As a condition of this decision, we required Prospect not to charge the local hospitals those management fees. Which will reduce the operating loss, to the extent that there is one. To the extent that there is one going forward, it will reduce that operating loss number.

When you get through all of the financial conditions, I think that of all of the financial conditions, the one that people who receive their health care at Roger Williams and Fatima and the people who work there will care the most about is this: For the next five years, Prospect must keep Roger Williams and Fatima hospitals open and operational.

What does that mean? They are required to maintain and continue the full complement of existing essential health services at Roger Williams and at Fatima. What that means is that they have to keep doing what they are doing. The bottom line is, that for the next five years, they need to keep doing what they are doing, and the money is in the bank to make sure that they do.

They’ve got to continue to guarantee the funding of the Roger Williams and Fatima hospitals’ 401[K] retirement plans. They’ve got to continue to provide charity care, consistent with the state law.

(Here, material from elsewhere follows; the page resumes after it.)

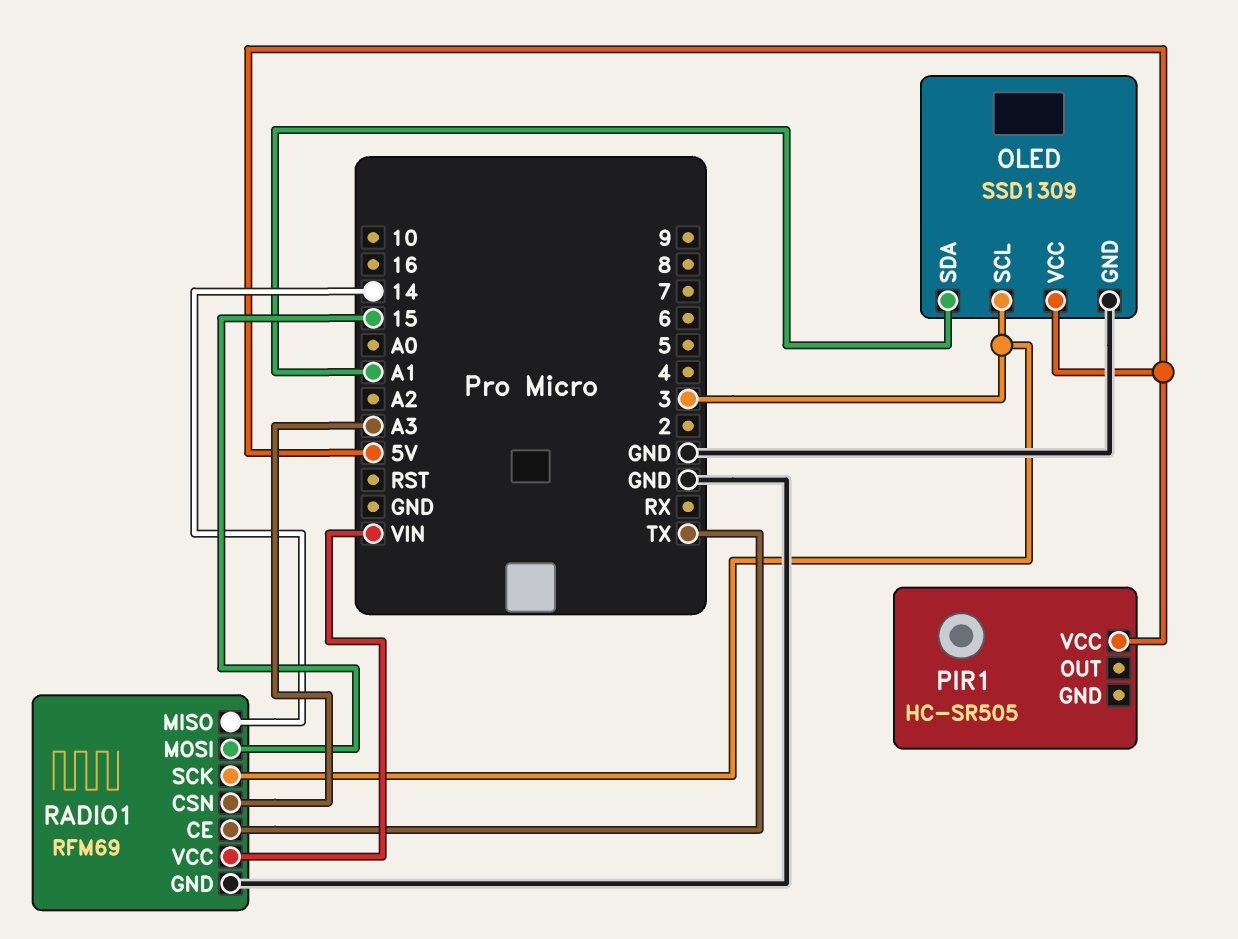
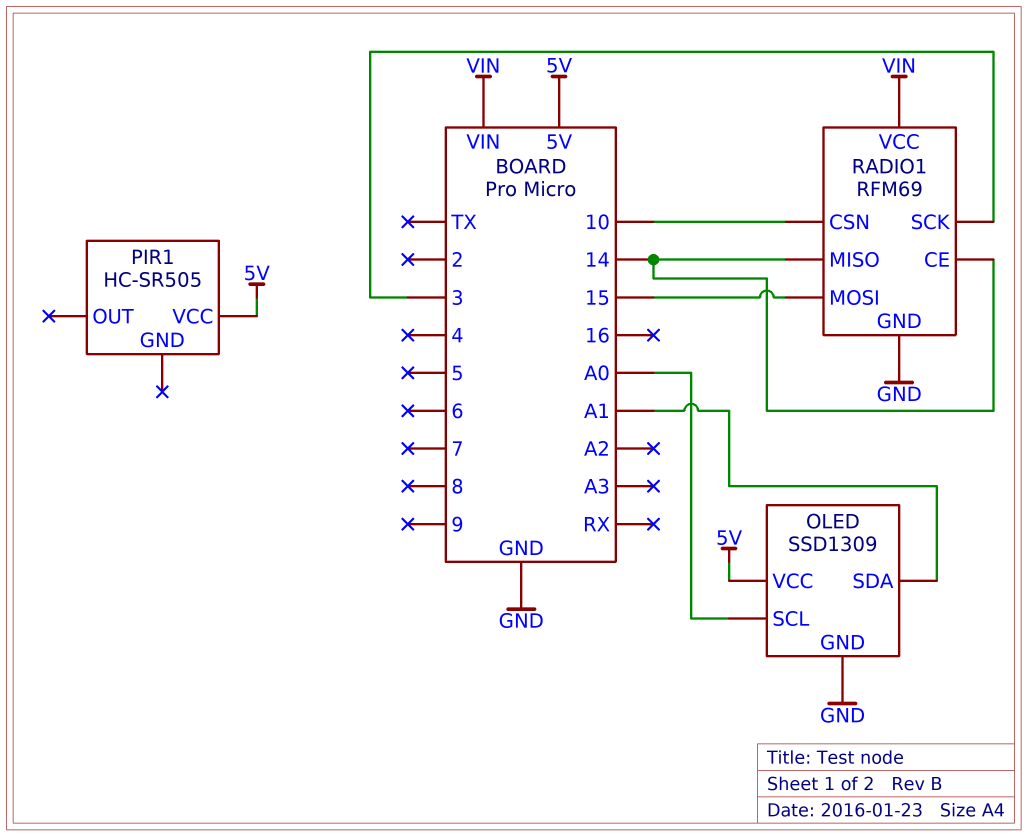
OLED pin SCL: 3 -> A0
RADIO1 pin CE: TX -> 14
RADIO1 pin CSN: A3 -> 10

Fiduciary responsibility of board members
We’re requiring them to have local members on the board; we’re also requiring that they have Sam Lee on the board. Now, as you recall, Sam Lee will be on of the two owners of the big company out in California. Why do we want him on the Rhode Island board?

We want him on the Rhode Island board because when he serves on the Rhode Island board he owes a fiduciary duty to these hospitals. And, that is something in the course of our review troubled me greatly. It troubled me that the local board was not aware of some of these issues we are talking about today.

And, it also troubled me, as I tried to analyze what exactly Mr. Lee’s fiduciary responsibility was to our Rhode Island hospitals, one of the things that concerned me was that he was not on the local board of directors.

So, now he will be. And, he owes a fiduciary duty to these hospitals to make sure that they are operating in a way that is financially stable and delivering quality health care. Fiduciary duty is a legal term; what it means is you owe a duty of care to the entity that you serve. And, it means their interest is more important than your financial interest. That’s really important, particularly in health care.

We’re going to monitor this transaction and its conditions we are imposing today very closely, as you might expect. And we have extended [our review] beyond the five-year review under the Hospital Conversions Act by a little bit more, until Sept. 30, 2025.

Through these conditions, we have made these hospitals as secure as we can make them. We’ve got cash on hand that the owners can’t reach, so if something goes wrong, we can make sure that they continue to operate in a productive and an effective way. It is going to make sure that that we hold the new owners to their promises.